Für ein paar Sekunden herrschte gespannte Stille. Melanie sah Candace an, doch die zuckte nur mit den Schultern. Sie wußte nicht, was sie dazu sagen sollte.
»Okay«, ergriff Melanie schließlich entschlossen das Wort. »Jetzt reicht’s.« Dann legte sie Kevin ihre Hände auf die Schultern und drückte ihn sanft hinunter auf seinen Laborhocker. »Bis heute nachmittag dachte ich, wir wären nur Kollegen«, begann sie und beugte sich so weit zu Kevin hinab, daß sie ihn mit ihrem scharfgeschnittenen Gesicht fast berührte. »Inzwischen sehe ich das allerdings ein bißchen anders. Seitdem ich dich etwas näher kennengelernt habe, worüber ich mich übrigens wirklich gefreut habe, halte ich dich nicht mehr für einen frostigen, reservierten, intellektuellen Snob. Ich denke, wir sind jetzt Freunde. Sehe ich das richtig?«
Kevin nickte. Er war gezwungen, Melanie direkt in ihre schwarzen Augen zu sehen.

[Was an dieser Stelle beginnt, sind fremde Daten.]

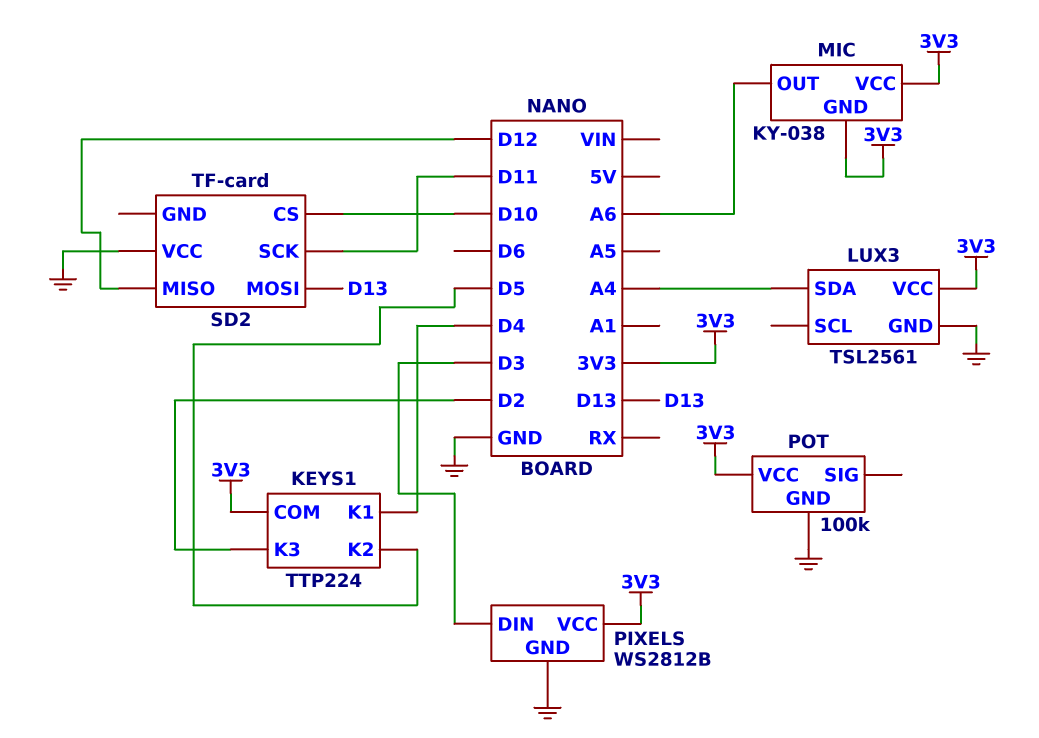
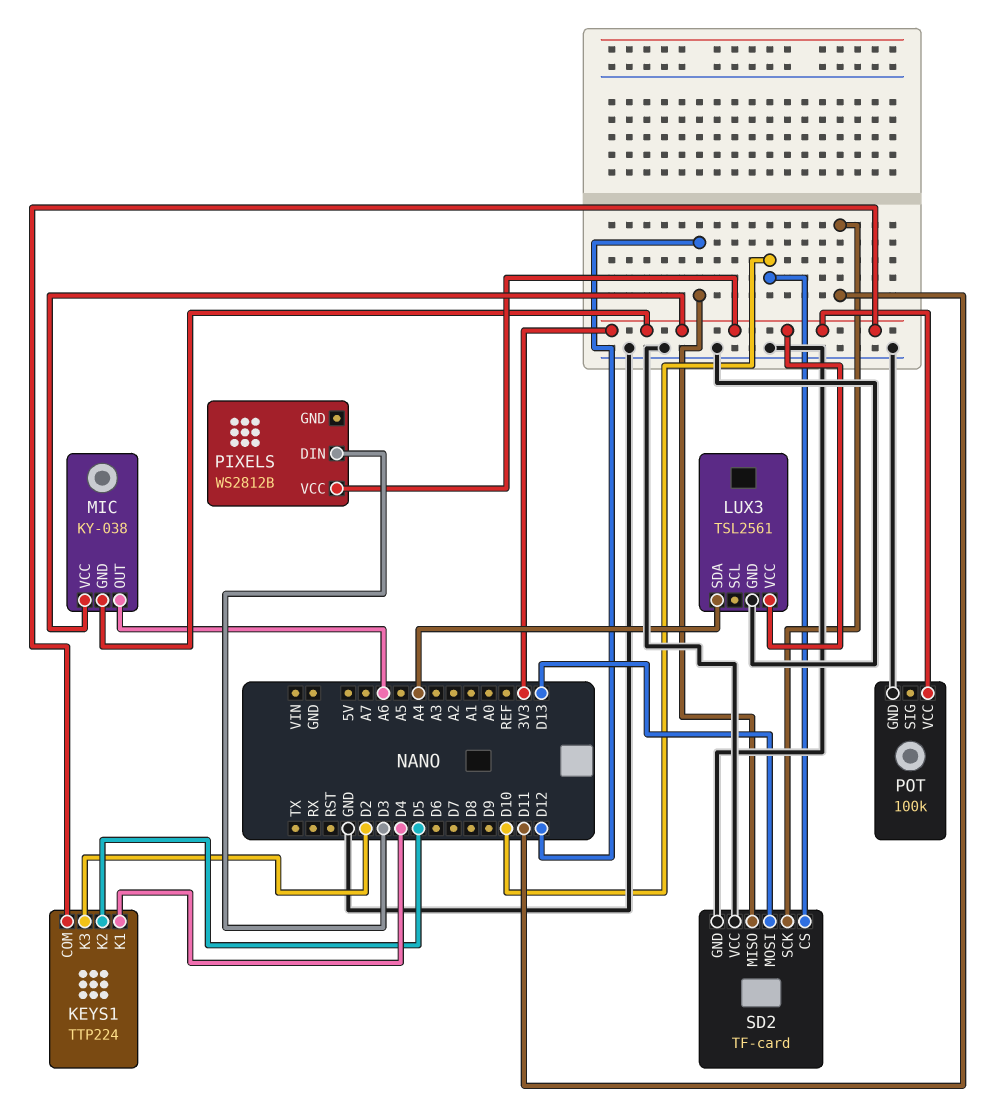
PIXELS pin GND: GND -> none
SD2 pin GND: none -> GND

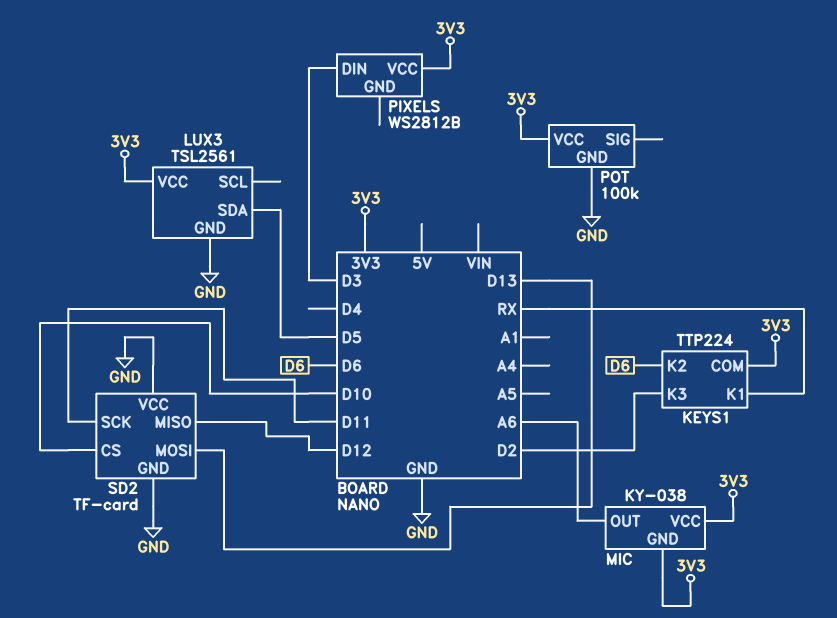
KEYS1 pin K1: D4 -> RX
KEYS1 pin K2: D5 -> D6
LUX3 pin SDA: A4 -> D5

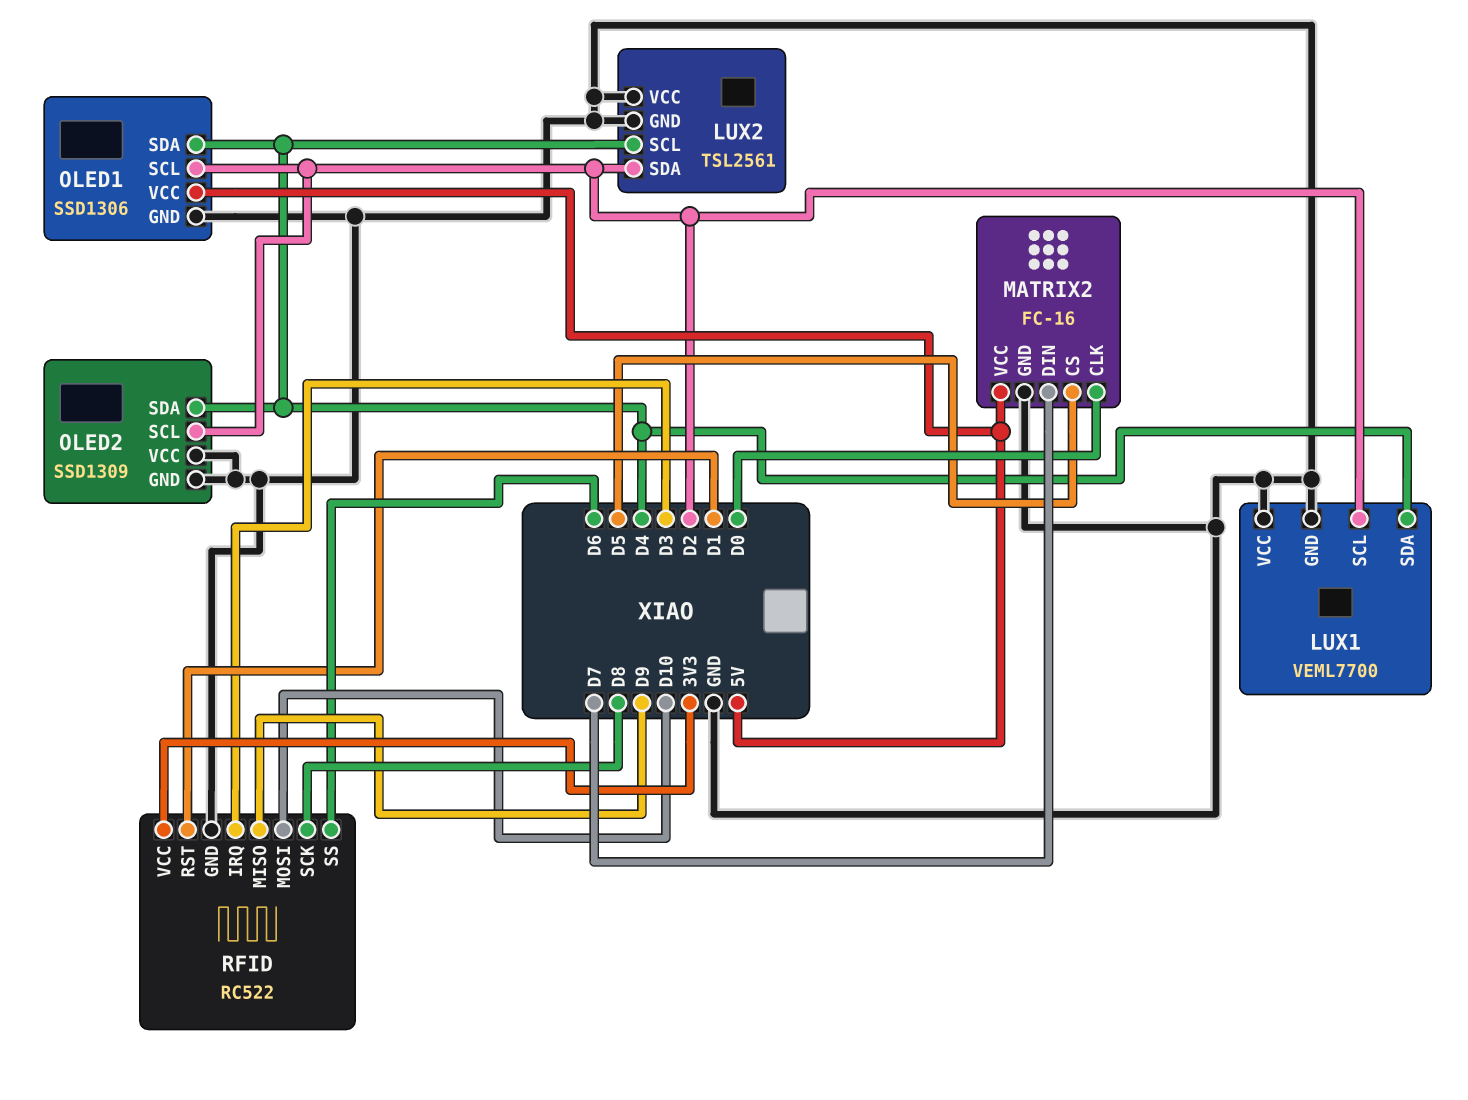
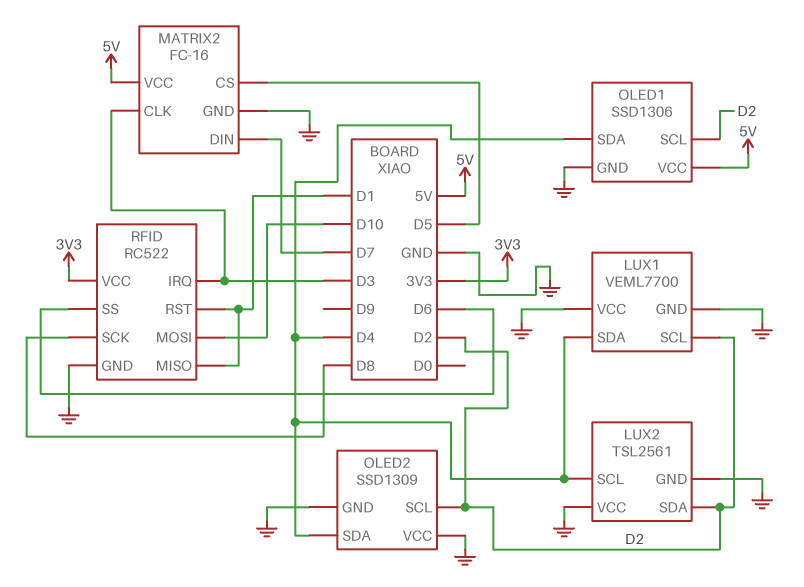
MATRIX2 pin CLK: D0 -> D3
RFID pin MISO: D9 -> D1

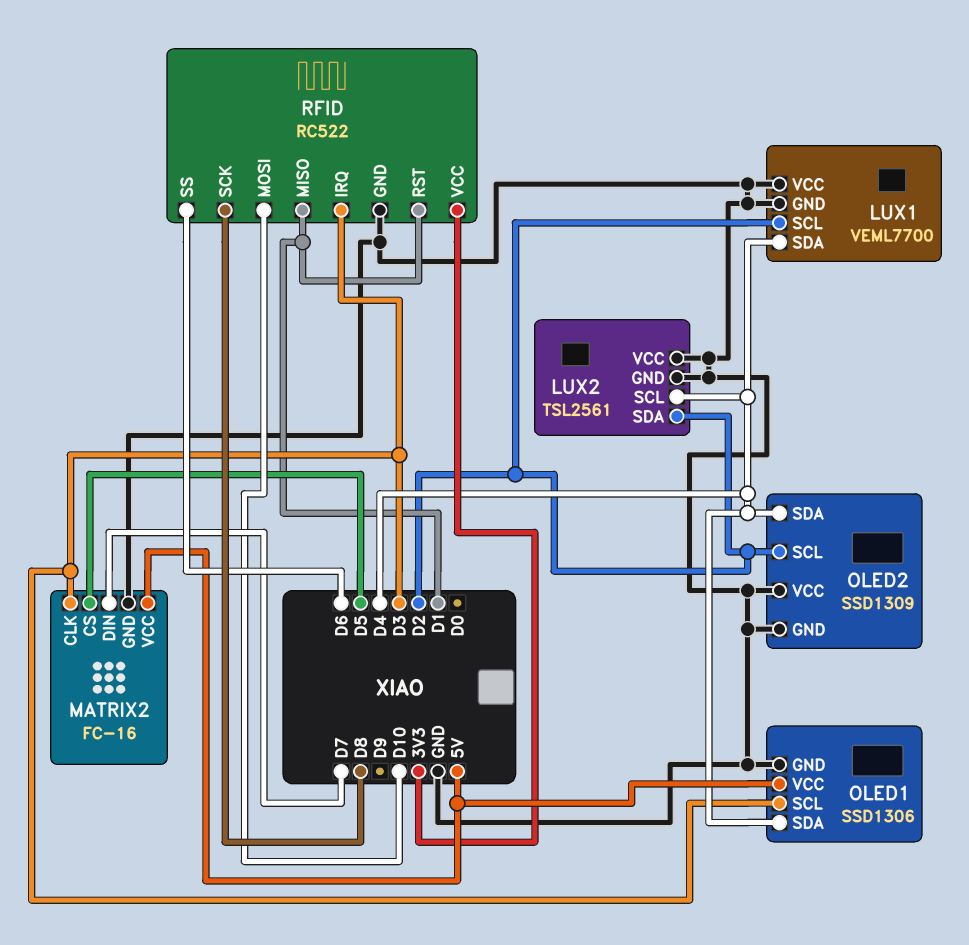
OLED1 pin SCL: D2 -> D3

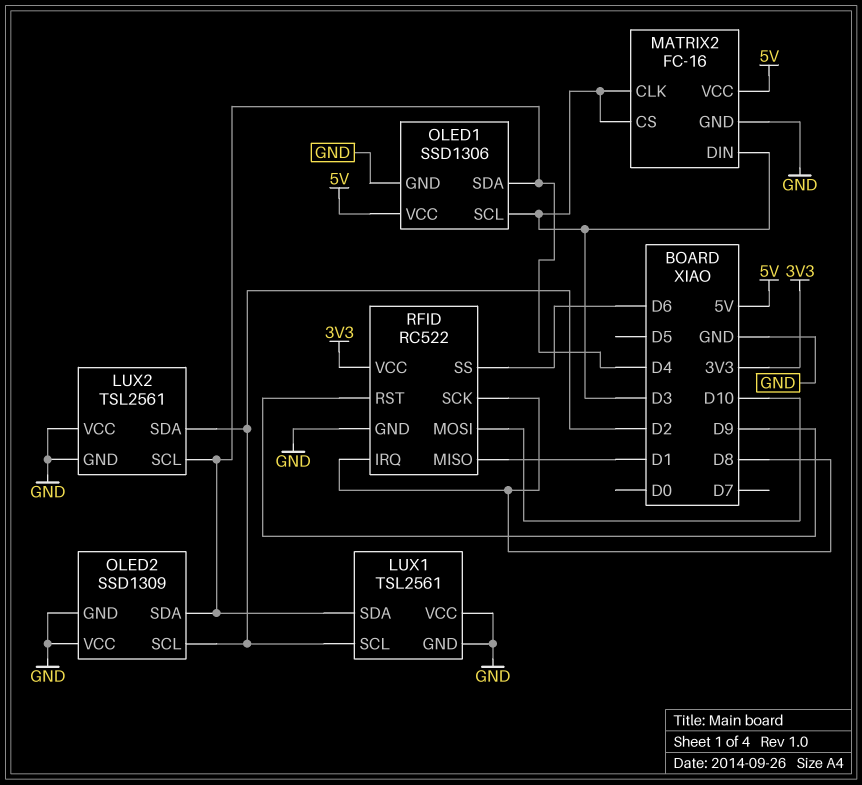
LUX1: VEML7700 -> TSL2561
MATRIX2 pin CS: D5 -> D3
MATRIX2 pin DIN: D7 -> D3
RFID pin IRQ: D3 -> D8
RFID pin RST: D1 -> D9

»Freunde reden miteinander«, fuhr Melanie fort. »Sie tauschen sich aus. Sie verbergen voreinander nicht ihre Gefühle, und sie verbreiten untereinander keine unbehagliche Stimmung. Verstehst du, worauf ich hinauswill?«
»Ich glaube schon«, erwiderte Kevin. Es war ihm noch nie in den Sinn gekommen, daß andere sich aufgrund seines Verhaltens womöglich unbehaglich fühlen könnten. »Glaubst du, daß du mich verstanden hast - oder hast du mich verstanden?« fuhr Melanie mit ihrer Attacke fort. Kevin schluckte.
»Ich habe dich verstanden.«
Melanie verdrehte frustriert die Augen. »Du weichst einem ständig aus. Das treibt mich noch zum Wahnsinn. Aber okay, damit kann ich leben. Mit deinem Ausbruch von heute mittag ist das allerdings eine andere Sache. Als ich dich gefragt habe, was los ist, hast du vage etwas davon gefaselt, du hättest irgendeine ›Grenze überschritten‹. Danach war nichts mehr aus dir herauszubekommen. Und warum? Weil du unfähig bist, über deine Sorgen zu reden. Aber was auch immer dir auf der Seele liegt - du kannst es nicht auf Dauer in dich hineinfressen! Erstens tust du dir damit selbst keinen Gefallen, und zweitens setzt du deine Freundschaften aufs Spiel!« Candace nickte zustimmend.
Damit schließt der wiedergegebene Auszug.